Qualche tempo fa, in quanto rider, ho effettuato una consegna per conto di un famoso marchio di panini e patatine, la cliente una signora anziana di quelle ostiche: non la nonnina della pubblicità, insomma. Mentre si lamentava perché le erano capitati ordini incompleti, una volta mancava questo, una volta mancava quello, mi fa “visto che sei qua, mica sapresti aggiustare il portoncino?”

Do un'occhiata, c'era un sistema magnetico per agganciarlo a un piolo metallico nel pavimento: il magnete, svitatosi, era rimasto attaccato al portoncino, finendo col disinteressarsi del piolo, svito e avvito quel che c'è da svitare e avviare e riparto, arrivederci e grazie.

Stamattina (riferimento temporale senza senso assoluto, ne uso uno relativo: un'oretta prima che mi mettessi a scrivere questo articoletto) stavo gironzolando in Super Relax nella tranquillità delle campagne, stavolta percorrendo una stradina tra i campi coltivati mai fatta prima; vorrei sempre esplorare tutti i luoghi che mi ospitano, fin dove i miei mezzi lo permettano, così mi sono infilato in questa strada, un paio di chilometri, prima costeggiata da rade abitazioni, poi da serre e coltivazioni, infine dal nulla.

Un nulla rotto, infine, da un una sorta di grosso gazebo chiuso ai lati, a riparo dagli agenti atmosferici: ne esce un signore anziano e mi dice, più o meno, “che stai a fa'? Mi avvicino e, pensando che si stesse preparando a un rimprovero, questa è zona privata, non devi starci ecc., inizio a spiegare che sto facendo un giro in campagna, senza una meta... non gli interessa particolarmente, mi interrompe e mi chiede un aiuto per qualcosa.

Ora, non vorrei essere frainteso: non c'è alcuno scopo derisorio in quel che sto per dire, sto semplicemente constatando il fatto di aver dovuto superare lo scoglio linguistico, perché il signore di certo aveva un buon carico di anni sulle spalle, anni vissuti in campagna, anni di dialetto stretto, e io il dialetto locale lo capisco poco, pur abitando qui da anni e provenendo, più o meno, dallo stesso ceppo linguistico o da un ramo non troppo distante.

C'è un cancello da rimettere al suo posto, uno di quei cancelli abbastanza approssimativi realizzati dai fabbri con barre e tombini di ferro, e quel cancello si era sfilato dai cardini.
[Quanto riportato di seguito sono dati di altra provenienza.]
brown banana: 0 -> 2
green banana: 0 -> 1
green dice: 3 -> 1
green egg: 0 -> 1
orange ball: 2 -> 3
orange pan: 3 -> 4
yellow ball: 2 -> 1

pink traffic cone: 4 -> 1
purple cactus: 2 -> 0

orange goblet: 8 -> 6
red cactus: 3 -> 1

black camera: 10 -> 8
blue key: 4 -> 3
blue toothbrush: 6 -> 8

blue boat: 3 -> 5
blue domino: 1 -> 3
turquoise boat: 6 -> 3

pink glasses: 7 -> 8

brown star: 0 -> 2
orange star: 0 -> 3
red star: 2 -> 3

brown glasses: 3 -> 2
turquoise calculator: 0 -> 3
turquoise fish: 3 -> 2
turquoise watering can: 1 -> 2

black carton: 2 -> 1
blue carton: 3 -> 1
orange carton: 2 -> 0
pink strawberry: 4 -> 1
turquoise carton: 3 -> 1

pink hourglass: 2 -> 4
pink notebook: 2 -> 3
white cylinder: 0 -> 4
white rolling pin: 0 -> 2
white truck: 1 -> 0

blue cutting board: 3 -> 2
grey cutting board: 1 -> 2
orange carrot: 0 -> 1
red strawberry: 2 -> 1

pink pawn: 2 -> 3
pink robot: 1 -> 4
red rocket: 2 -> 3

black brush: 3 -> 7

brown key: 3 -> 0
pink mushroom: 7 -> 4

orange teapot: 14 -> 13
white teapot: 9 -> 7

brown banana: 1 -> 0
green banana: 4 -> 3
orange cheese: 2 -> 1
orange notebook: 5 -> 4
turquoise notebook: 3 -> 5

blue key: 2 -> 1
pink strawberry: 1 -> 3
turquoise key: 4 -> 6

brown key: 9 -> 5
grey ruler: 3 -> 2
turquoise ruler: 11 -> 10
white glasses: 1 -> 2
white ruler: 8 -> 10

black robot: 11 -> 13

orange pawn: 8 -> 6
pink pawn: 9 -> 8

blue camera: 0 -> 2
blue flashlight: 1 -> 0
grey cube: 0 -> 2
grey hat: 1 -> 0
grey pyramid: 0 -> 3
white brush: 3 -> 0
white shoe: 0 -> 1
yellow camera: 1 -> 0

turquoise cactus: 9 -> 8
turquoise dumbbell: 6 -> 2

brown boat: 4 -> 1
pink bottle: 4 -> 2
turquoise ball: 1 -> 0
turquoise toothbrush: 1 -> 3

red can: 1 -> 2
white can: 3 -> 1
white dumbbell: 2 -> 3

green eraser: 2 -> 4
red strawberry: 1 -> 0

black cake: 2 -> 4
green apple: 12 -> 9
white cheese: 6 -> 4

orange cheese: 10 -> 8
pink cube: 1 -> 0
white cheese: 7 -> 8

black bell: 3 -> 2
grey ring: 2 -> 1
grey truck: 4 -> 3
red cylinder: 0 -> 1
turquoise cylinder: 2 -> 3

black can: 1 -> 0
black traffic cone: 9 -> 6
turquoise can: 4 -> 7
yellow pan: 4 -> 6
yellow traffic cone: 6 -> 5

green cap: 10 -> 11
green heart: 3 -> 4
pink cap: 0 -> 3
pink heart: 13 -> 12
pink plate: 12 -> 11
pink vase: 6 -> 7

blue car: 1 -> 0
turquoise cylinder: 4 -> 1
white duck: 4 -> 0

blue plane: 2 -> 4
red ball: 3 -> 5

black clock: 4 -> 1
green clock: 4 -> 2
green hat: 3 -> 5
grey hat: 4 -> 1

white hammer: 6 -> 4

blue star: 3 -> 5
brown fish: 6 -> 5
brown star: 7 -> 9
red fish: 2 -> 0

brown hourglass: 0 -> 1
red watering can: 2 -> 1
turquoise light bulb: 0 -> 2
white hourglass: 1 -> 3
Oltre a essere oggettivamente pesante per una persona media, c'era pure un listello di legno, in alto, che impediva una manipolazione agevole del cancello. Gli spiego che dobbiamo prima occuparci di quello, si allontana di un paio di metri e torna con un martello, una roncola e un solido utensile per staccare le assi inchiodate: tiè, spacca tutto, non me ne importa.

Nonostante l'autorizzazione, tento un approccio più soft e riesco a schiodare parzialmente il listello, abbastanza da riuscire, in un paio di sessioni, a sistemare. Un paio di sessioni perché, vista l'anzianità, il vigore residuo è quello che è; un paio di sessioni intervallate dalle domande “da dove vieni, chi si'?”

Avevo ben inteso, voleva sapere a chi appartenessi ma, non essendo del luogo, non avevo genealogie da riportare, al che anche lui mi ha detto di essere solo nato qui, ma di essere praticamente di un altro posto, più a sud di una cinquantina di chilometri. E, infine, mi ha offerto delle bibite dal frigobar del gazebo, ho rifiutato gentilmente perché non avevo voglia e ho chiesto cosa ci fosse oltre il ponticello a poca distanza.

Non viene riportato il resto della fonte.